Well, when it comes to AI, and using technology to make decisions about what’s better for people, and what they really want, there are still more questions than answers on that score.
Organisations are increasingly using less intrusive ways of collecting behavioural insights – and when used ethically this data can be useful to provide people with information and services which will be of benefit to them. It’s about serving up solutions at just the right time that they are needed. So if you’re using customer intent data or collected information to actually provide something which may help them then that should be ethically okay in theory. It’s a legitimate business interest whether it’s for email, targeted ads or sales outreach, so long as it can have an eventual benefit for both parties involved.

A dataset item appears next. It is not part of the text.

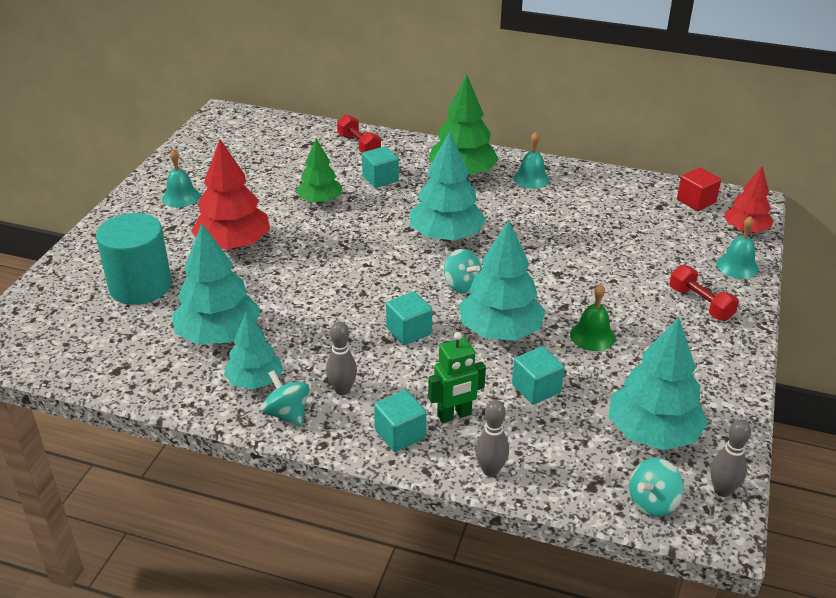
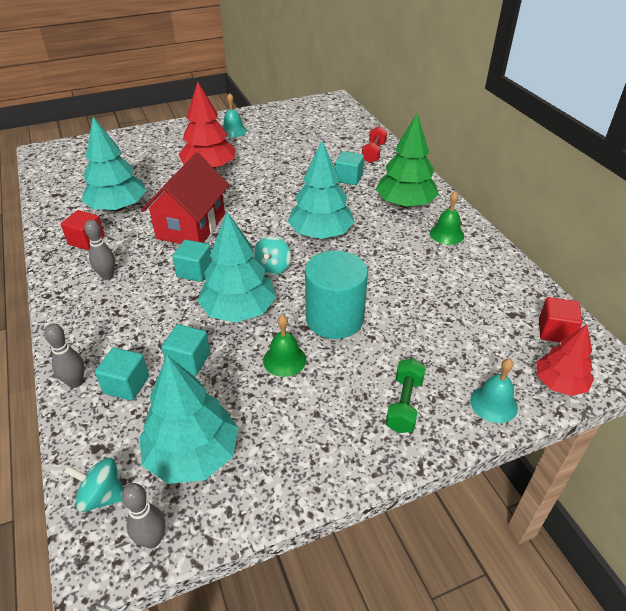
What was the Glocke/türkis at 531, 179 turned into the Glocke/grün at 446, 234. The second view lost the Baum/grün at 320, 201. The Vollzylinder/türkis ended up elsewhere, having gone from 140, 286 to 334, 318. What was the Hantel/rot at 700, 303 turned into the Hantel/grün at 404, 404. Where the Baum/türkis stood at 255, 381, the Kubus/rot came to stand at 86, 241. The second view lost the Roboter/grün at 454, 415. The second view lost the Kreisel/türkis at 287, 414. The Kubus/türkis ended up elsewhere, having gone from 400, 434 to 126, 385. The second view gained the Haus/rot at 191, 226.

Gone are the days of mass marketing. People now expect to be treated as individuals, and have messages directed at them, rather than their neighbour. So tailoring messages based upon what marketing knows about the customer or prospect is not unethical and of course is bound by the laws of GDPR – as it should be. It’s when data is not managed or handled in an ethical way that we start to see problems.
Getting it right, now
It should be a self-evident truth that customer data needs to be managed in an ethical way by businesses, and that if we get it right now, it will work much better for everyone in the future. There are already lots of ways that technology, and specifically CRM technology helps with this. Good CRM systems should have built-in checks and balances to ensure that data is correct, relevant and up-to-date, both for B2B relationships and B2C. For example, it’s critical that a system should be able to manage the legal relationships between business entities, and that individuals are treated as human beings by respecting their privacy.
Adding a human element to the mix is also important to ensure communications are not sent inappropriately or could be considered exploitative – like the scandal a few years ago when a teenage girl began receiving messages regarding pregnancy and new motherhood – before she’d even told her parents she was pregnant. As the technology is still developing, at this stage of the game it’s the human beings that need to behave ethically, and this will influence the algorithms of tomorrow.
Handing more control to the customer can also deliver long-term gains over perceived short-term losses. CRM systems that enable businesses to allow individuals to manage the information that businesses know about them via portals or preference centres will eventually result in more useful and better maintained data – which should be a win-win for both businesses and customers. Ethical CRM systems can also include rules and workflows to restrict who does what or accesses particular information.
Teaching the machines
And with that in mind, we should be thinking deeper about how we include ethical values not just in the ways we collect data, but also hard-wire ethics into the ways we use it. That may require more data gathering, to develop better personalisation, or blocks on how we use incomplete data, so that it’s much more difficult for mistakes to be made or for data to be misused. The best CRM systems will be able to track correct data and consolidate it into a single, accurate view of the customer and their interactions with a business. But for that to happen, we need to take an ethical stand as humans, before we can develop the right controls for the CRM systems of the future.
The fact is that while AI is developing fast, it’s more important to make sure we get the basics right first. Technology can do so much, and is constantly doing more. But we should never forget that it’s there to serve, rather than be served. At this point it’s important to retain a human element in sensitive areas around data and how it’s used, and that correct decisions made today will inform the choices made tomorrow.